The explosion occurred at the Puttingal Temple in Paravur, Kollam district, approximately 40 miles north of the state capital, Thiruvananthapuram, according to BBC News. The deaths were caused from the blaze that ensued and the collapse of an office building and a storage shed at the temple.
The fireworks exploded as over 10,000 pilgrims were visiting the temple to celebrate the end of a seven-day Hindu festival for the goddess Bhadrakali. Along with the temple, around 150 houses near the temple were badly damaged by the explosions, Reuters reported.
“Our house is unlivable. Everything is blown off. If we had stayed in our house last night, we would have all died,” local resident Anitha Prakash told BBC Hindi.
According to the Chief Minister of Kerala Oommen Chandy, the explosion and subsequent fire began after sparks from the already-lit fireworks ignited another set of firecrackers in the temple.
Emergency vehicles were slow to arrive at the temple because of a power outage at the temple, BBC News reported. Bulldozers were used by rescue teams to clear the area and look for survivors.
Indian Prime Minister Narendra Modi flew to Kerala the next day and visited injured victims and family members. According to CNN, he said that the incident in the state was “heart-rending and shocking beyond words.”
According to the International Business Times, the Kerala government ordered a full investigation of Sunday’s incident after district official A. Shainamol stated that the temple was denied permission to use fireworks for the celebration.
Since the investigation began, seven of the 10 people who were wanted following the incident surrendered to police, International Business Times reported. According to officials, the people are board members at the temple and are currently being investigated.
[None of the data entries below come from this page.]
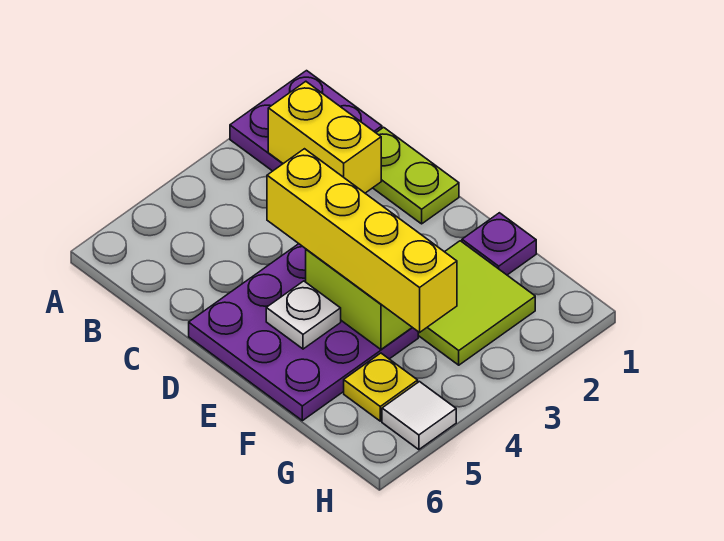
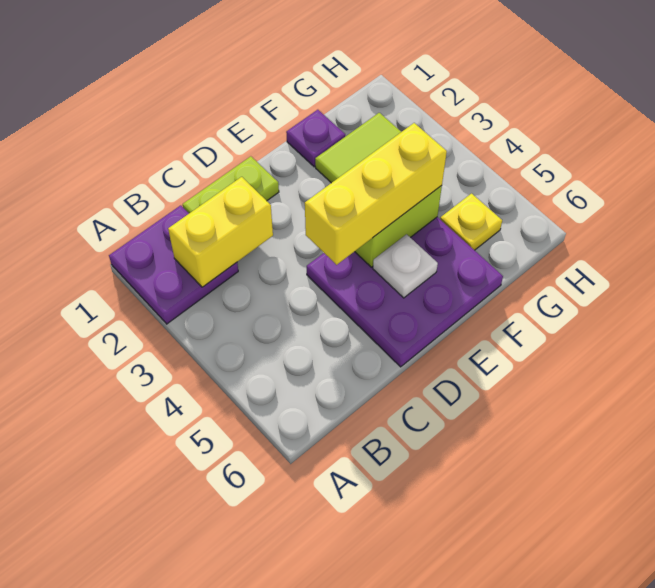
yellow brick D4:G4 level 3 -> yellow brick D4:F4 level 3
white tile H5 level 1 -> none

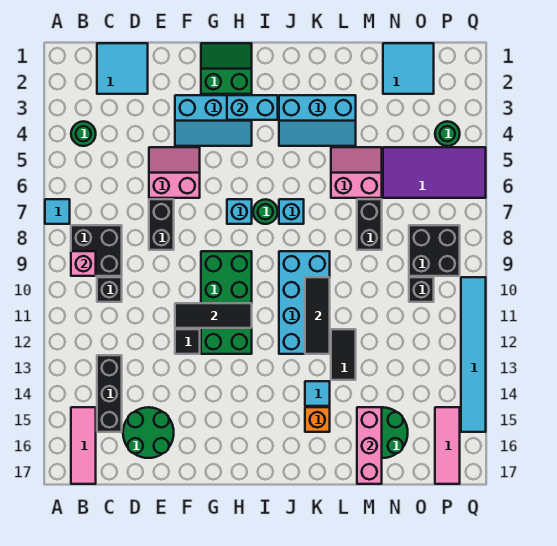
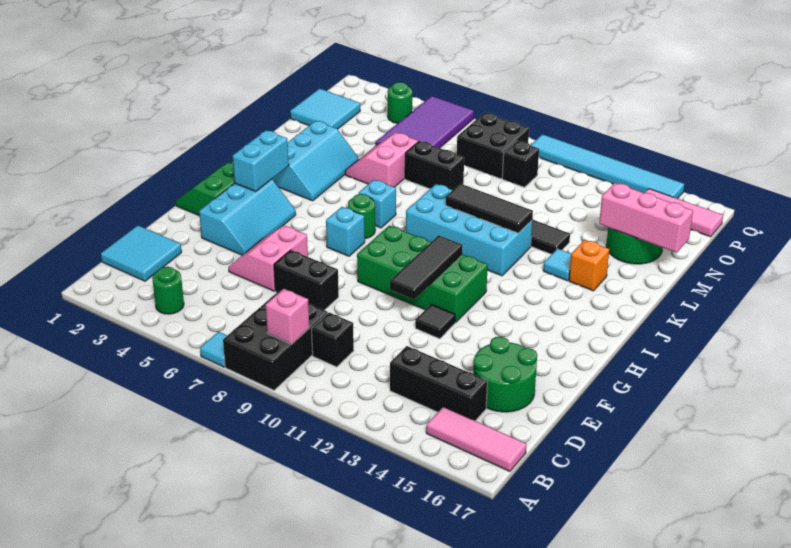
black brick B8:C9 level 1 -> black brick A8:C9 level 1

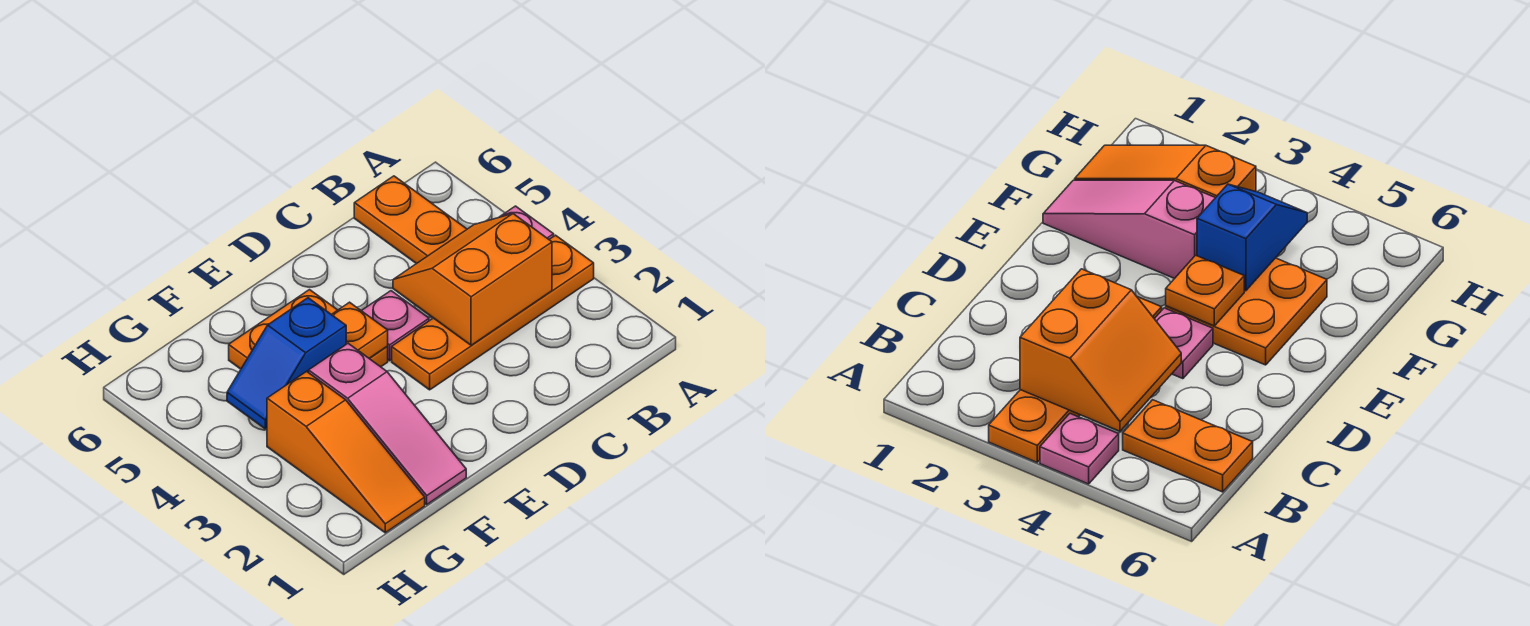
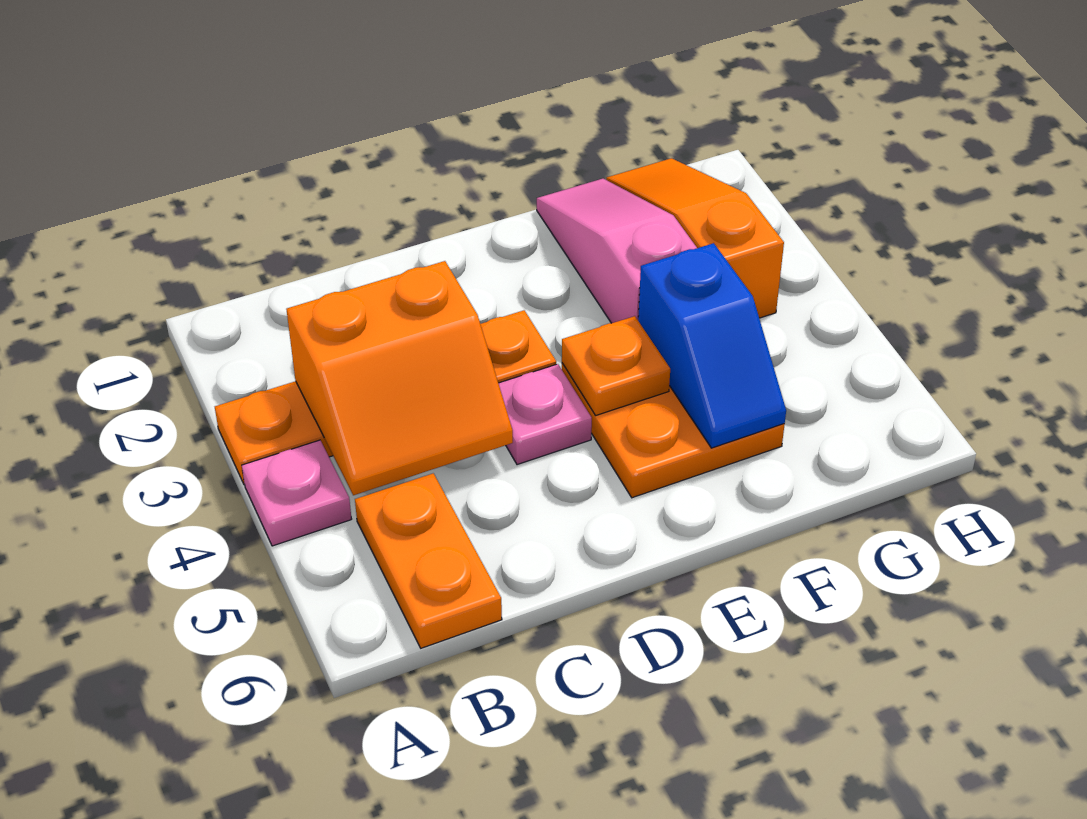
blue slope F4:G4 level 2 top F -> blue slope F4:F5 level 2 top 4

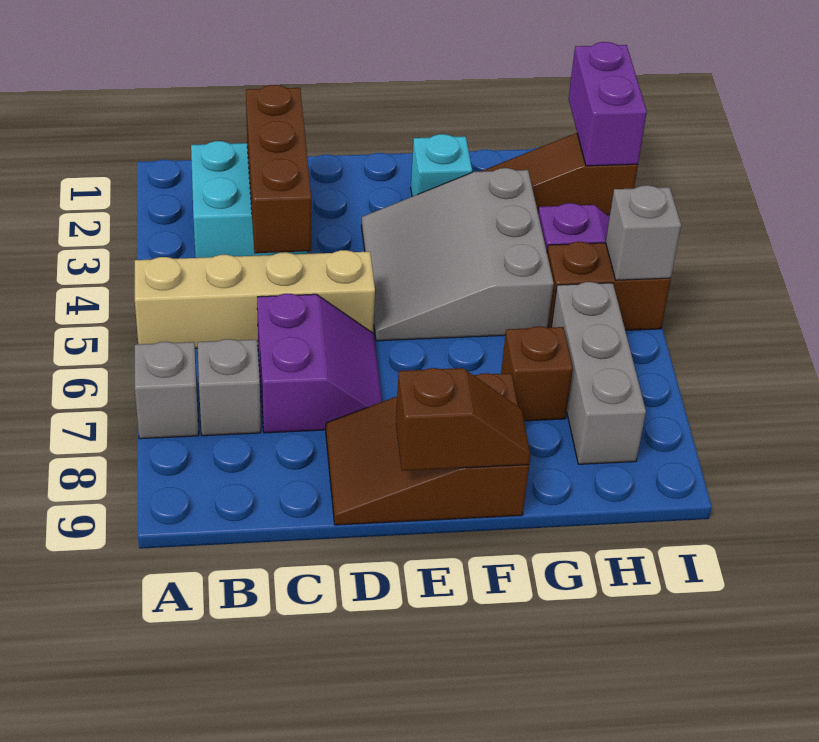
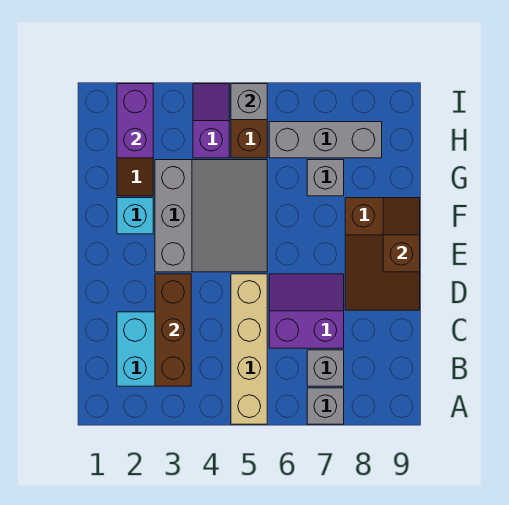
brown brick C2:C4 level 2 -> brown brick B3:D3 level 2
grey slope E3:G5 level 1 top G -> grey slope E3:G5 level 1 top 3
brown brick G7 level 1 -> grey brick G7 level 1
purple brick I1:I2 level 2 -> purple brick H2:I2 level 2

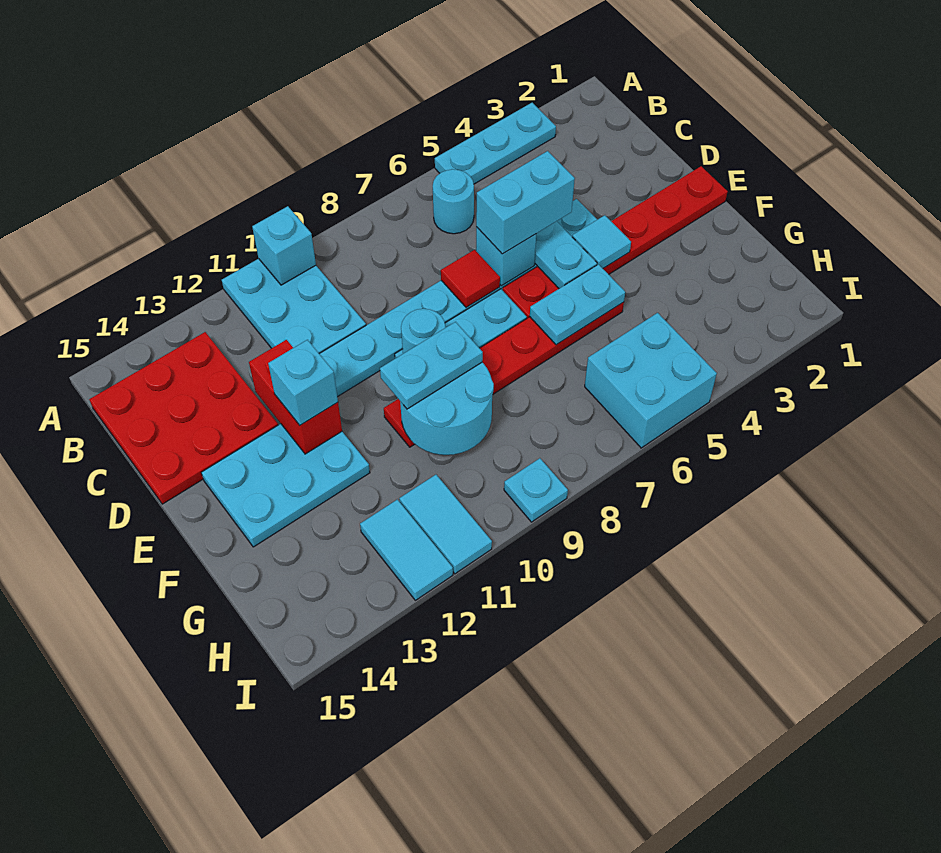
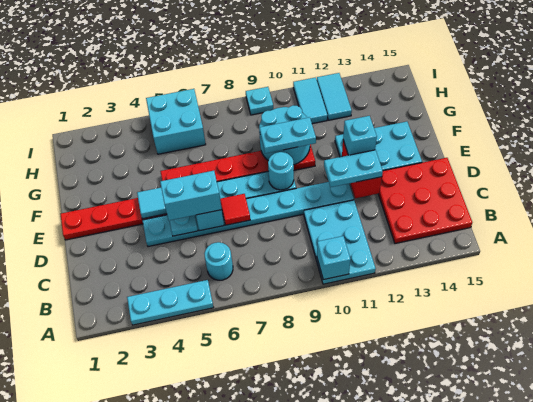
cyan plate F5:F6 level 2 -> cyan plate D11:D12 level 3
Police officer Gupakumar said the seven board members were taken into custody late at night on Monday, April 11, after a two-day manhunt, the Associated Press reported. Earlier, the police had questioned five workers from the company that supplied the fireworks. The five workers were eventually released.
The Associated Press reported that, if convicted, the members stand a chance of being charged for attempted murder — a life imprisonment charge — and illegally storing explosives.
The Bharatiya Janata Party, one of the two main political parties in India, requested that district officials organize prayer sessions to pay homage to the victims and for the speedy recovery of the injured, according to CNN.